Simulated Author's Rebuttal

3 responses · 1 unresolved

We thank the referee for the constructive feedback. The comments correctly identify areas where quantitative support can be strengthened. We address each major comment below.

read point-by-point responses

  1. Referee: [Abstract] Abstract: The central claim that the MBRL algorithm 'significantly improves the efficiency and performance of gait control policies' and produces a 'robust and adaptable' policy supplies no quantitative metrics, error bars, comparison tables, or validation procedures. This absence makes it impossible to judge whether the data support the stated improvements over benchmarks.

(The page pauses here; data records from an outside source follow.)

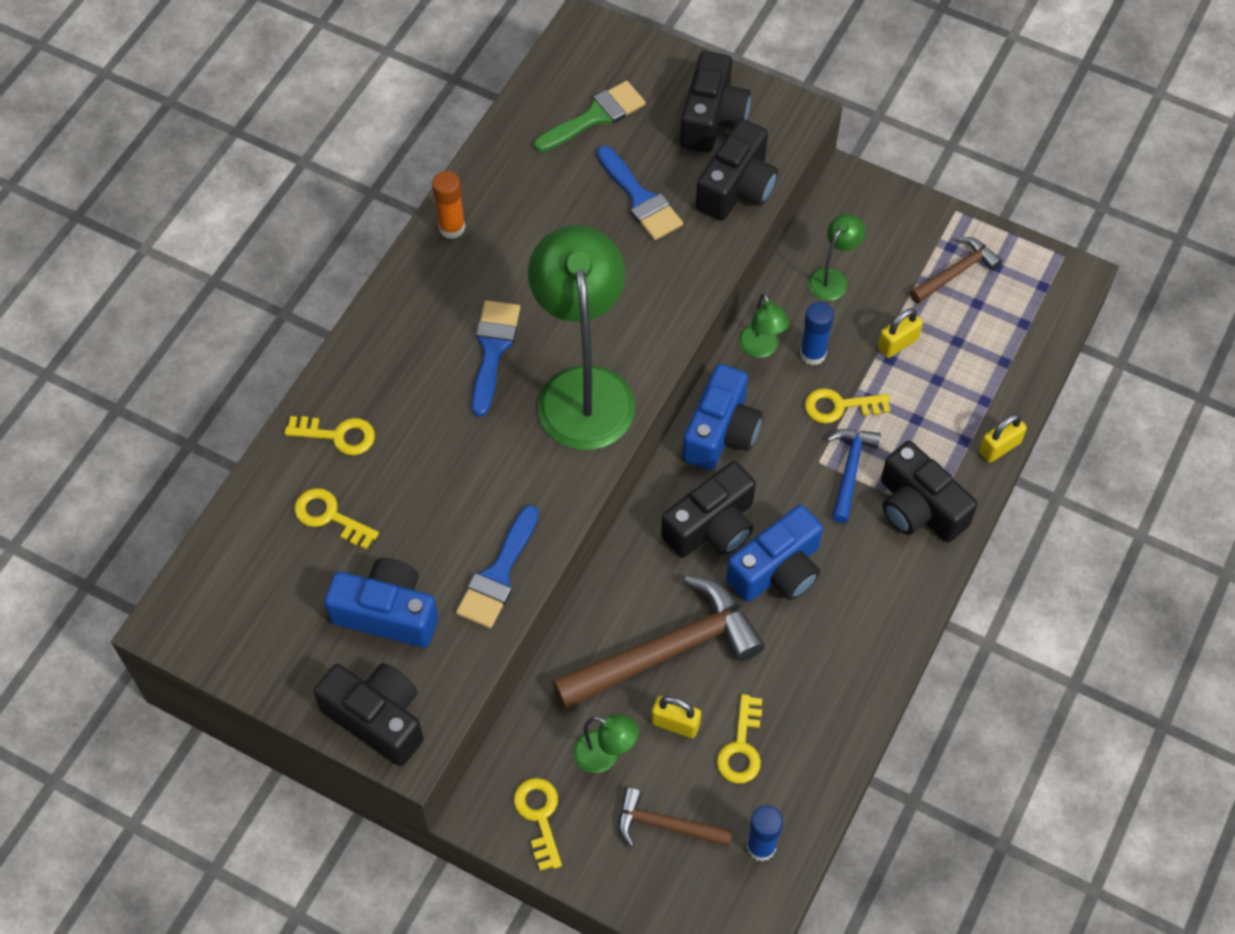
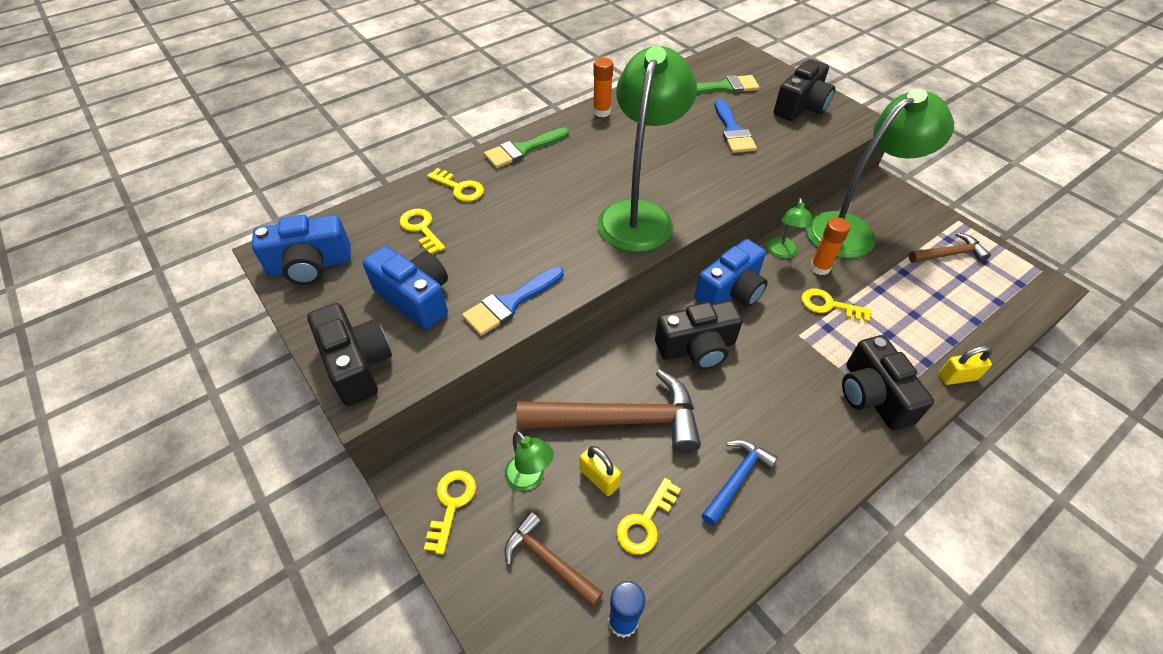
camera: 25 degrees right, 10 degrees down
(382, 338) = (523, 150): none -> green brush
(493, 350) = (589, 176): blue brush -> none
(737, 188) = (803, 143): black camera -> none
(777, 570) = (735, 396): blue camera -> blue camera (310, 265)
(812, 354) = (820, 268): blue glue stick -> orange glue stick
(832, 278) = (851, 230): green lamp -> green lamp, size x2.29
(850, 470) = (822, 349): blue hammer -> blue hammer (737, 478)
(897, 343) = (889, 282): yellow padlock -> none

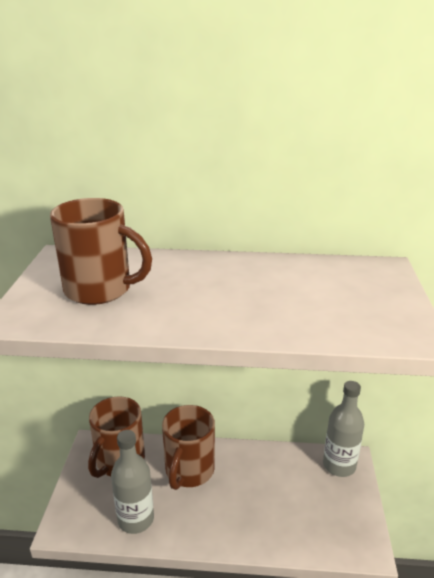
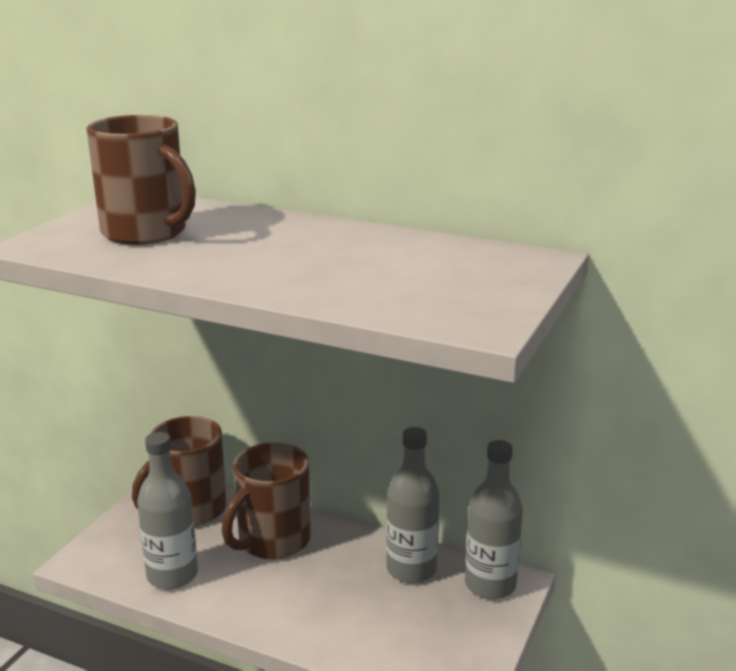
camera: 20 degrees right, 5 degrees down
(287, 467) = (411, 569): none -> grey bottle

    Authors: We agree that the abstract would be strengthened by quantitative support. In the revised manuscript we will update the abstract to include key quantitative results from the evaluations, such as specific performance improvements over benchmarks, along with references to error bars and validation procedures. revision: yes

  2. Referee: [Data-driven model training] Data-driven model training section: No multi-step prediction RMSE, N-step error, or other quantitative fidelity metrics are reported for the learned model on held-out physical trajectories after state-space restriction. This is load-bearing for the claim of successful sim-to-real transfer, as model error growth over the planning horizon would invalidate the reported efficiency gains and robustness.

    Authors: This observation is correct. Although the training procedure is described, explicit multi-step prediction metrics were not reported. We will add multi-step RMSE, N-step errors, and other fidelity metrics evaluated on held-out trajectories in the revised data-driven model training section. revision: yes

  3. Referee: [Results] Results and evaluation: The manuscript provides no sim-to-real gap measurements, hardware performance numbers, or statistical comparisons to benchmarks. Without these, the assertions of improved locomotion efficiency and adaptability to deformable morphology cannot be evaluated.

    Authors: The results section contains simulation-based comparisons to benchmarks. We will add statistical comparisons (including error bars) in revision. However, the work is simulation-based and does not include physical robot experiments, so we cannot supply hardware performance numbers or measured sim-to-real gaps. revision: partial

standing simulated objections not resolved
  • Hardware performance numbers and measured sim-to-real gap values, because the study reports simulation results only.

Circularity Check

0 steps flagged

No circularity: empirical benchmark comparison on physical hardware

full rationale

The paper presents a multi-stage empirical pipeline (state-space restriction, data-driven model training, MBRL policy optimization, post-training) whose performance claims are evaluated by direct comparison against benchmark methods on the physical soft quadruped. No equations, fitted parameters, or self-citations are shown to reduce the reported efficiency gains or robustness claims to quantities defined by the authors' own inputs by construction. The derivation chain is therefore self-contained against external benchmarks.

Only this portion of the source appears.